More Numbers Trouble
In case poetry and gender isn’t your thing, here’s something from today’s NYT:
Chicago police officers are the subject of more brutality complaints per officer than the national average, and the Police Department is far less likely to pursue abuse cases seriously than the national norm, a legal team at the University of Chicago reported Wednesday….
The national average among large police departments for excessive-force complaints is 9.5 per 100 full-time officers. For a department of Chicago’s size (13,500, second only to New York), that would correspond to 1,283 complaints a year. From 1999 to 2004, however, citizens filed about 1,774 brutality complaints a year against Chicago officers [i.e. 13.1 out of 100 officers].

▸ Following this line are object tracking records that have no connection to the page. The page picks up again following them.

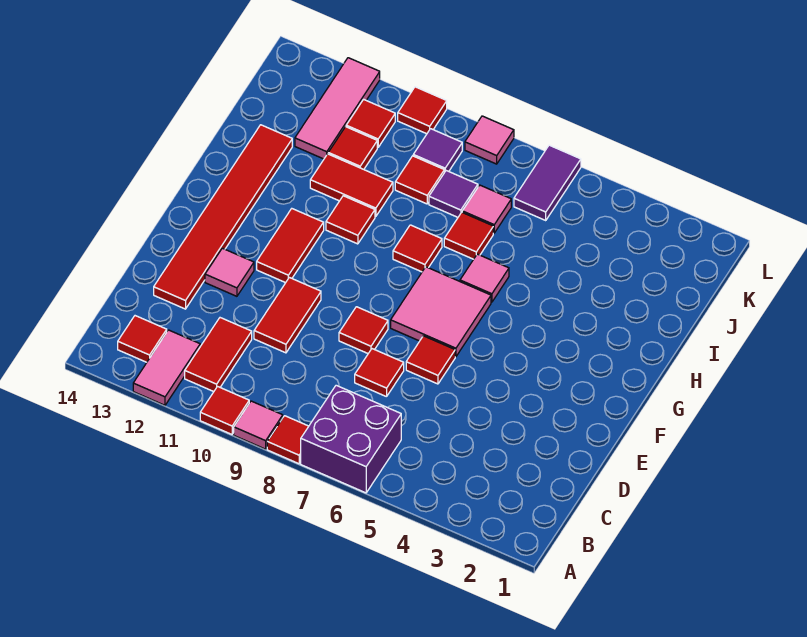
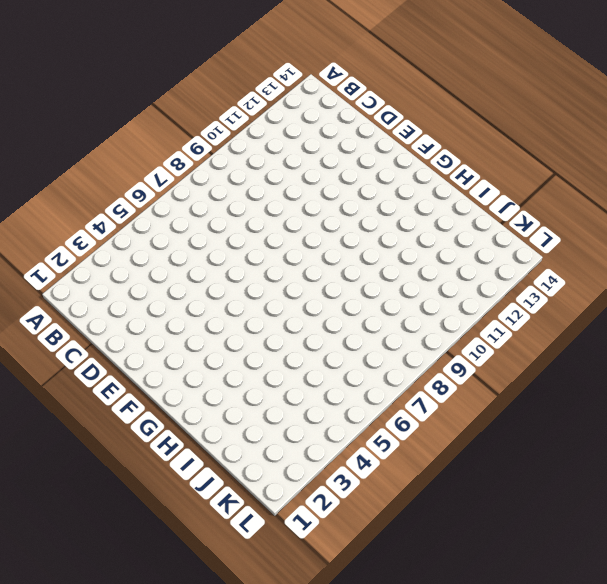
none -> purple brick A6:B7 level 1
none -> red tile A8 level 1
none -> pink tile A9 level 1
none -> red tile A10 level 1

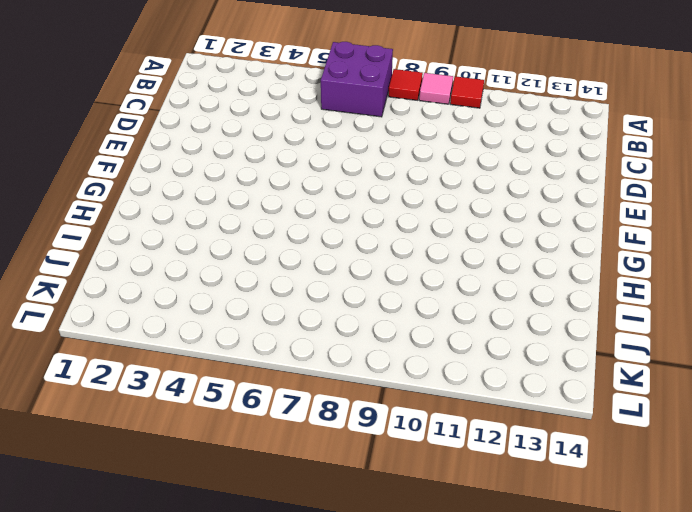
none -> pink tile A12:B12 level 1
none -> red tile B11:C11 level 1
none -> red tile B13 level 1
none -> red tile D7 level 1

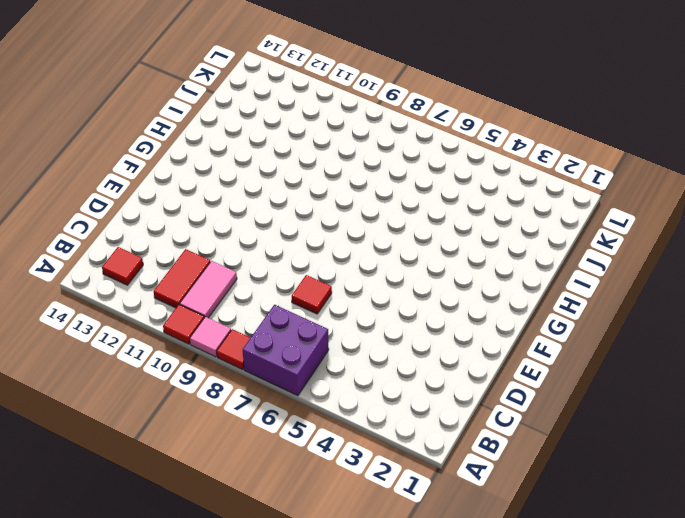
pink tile B10:C10 level 1 -> pink tile A12:B12 level 1
none -> red tile D10:E10 level 1
none -> red tile D13:I13 level 1
none -> red tile E6 level 1
none -> red tile E8 level 1

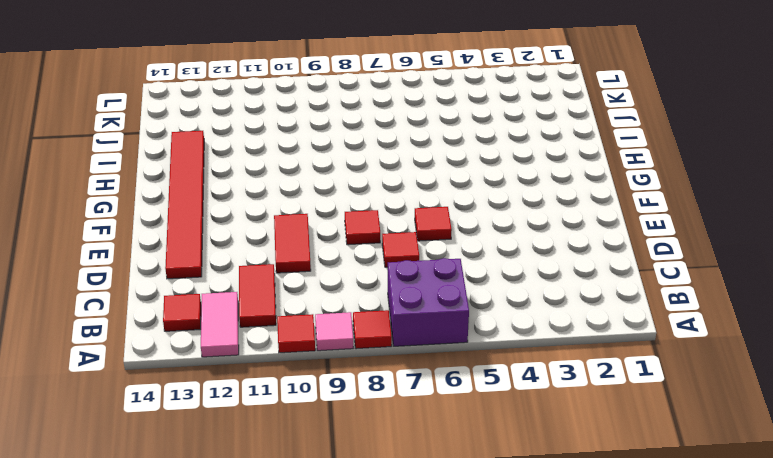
none -> pink tile E12 level 1
none -> pink tile F6:G7 level 1
none -> red tile F11:G11 level 1
none -> pink tile H6 level 1

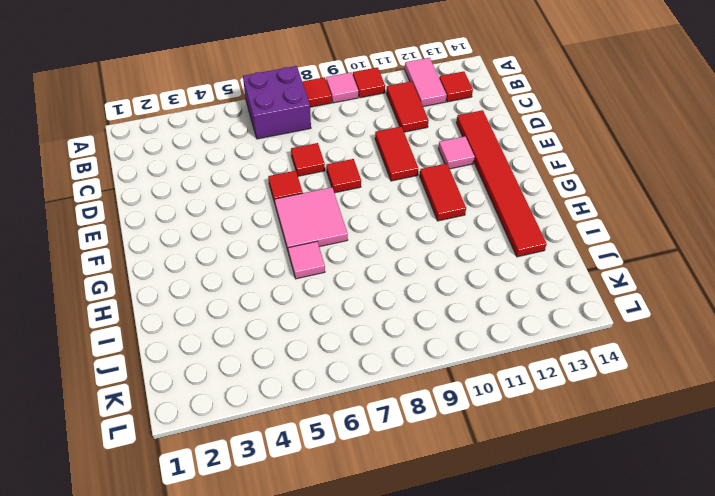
none -> red tile H8 level 1
none -> red tile H10 level 1
none -> red tile I7 level 1
none -> red tile I10:I11 level 1

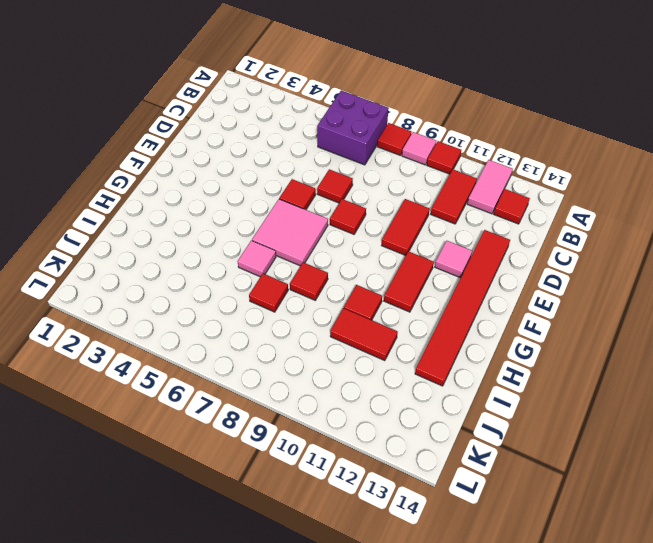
none -> pink tile J7 level 1
none -> purple tile J8 level 1
none -> red tile J9 level 1
none -> red tile J11 level 1

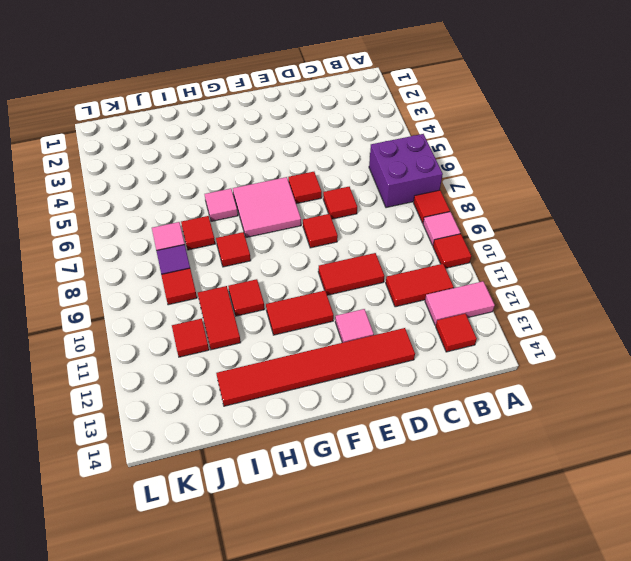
none -> pink tile J12:L12 level 1
none -> purple tile K6:L6 level 1
none -> purple tile K9 level 1
none -> red tile K11 level 1

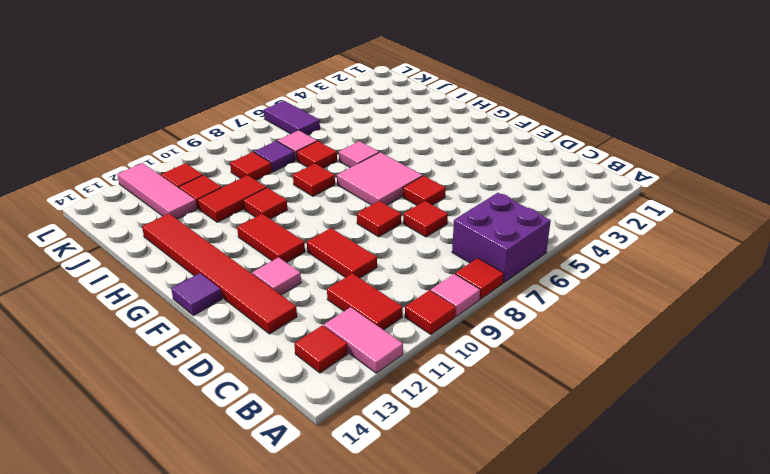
purple tile F14 level 1 -> purple tile K9 level 1
none -> pink tile L8 level 1
none -> red tile L10 level 1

The report from the U. of C. Police Accountability Project also says:
Less than five percent of the Department account for nearly half of all abuse complaints against the CPD. Indeed, 662 Chicago police officers, a little less than 5% of the CPD’s 13,500 member force, amassed 11 or more official misconduct complaints between 2001 and 2006. Because the vast majority of officers get only a few complaints in their entire careers, it is easy to identify those who may be engaged in a pattern of abusive behavior. They literally jump off the page….Yet, the CPD refuses to look or allow others to look at its “repeater” data. It chooses not to know—avoiding critical self-examination and fighting public and judicial scrutiny of its practices….
As the numbers detailed above illustrate plainly, “not knowing” about police abuse in Chicago requires a great deal of active effort. It requires a deep commitment to the machinery of denial, including denying incidents of brutality, turning a blind eye to patterns of abuse, refusing to look at data that is just a key stroke or two away, and passively encouraging a culture of silence in the face of abuse perpetrated by fellow officers.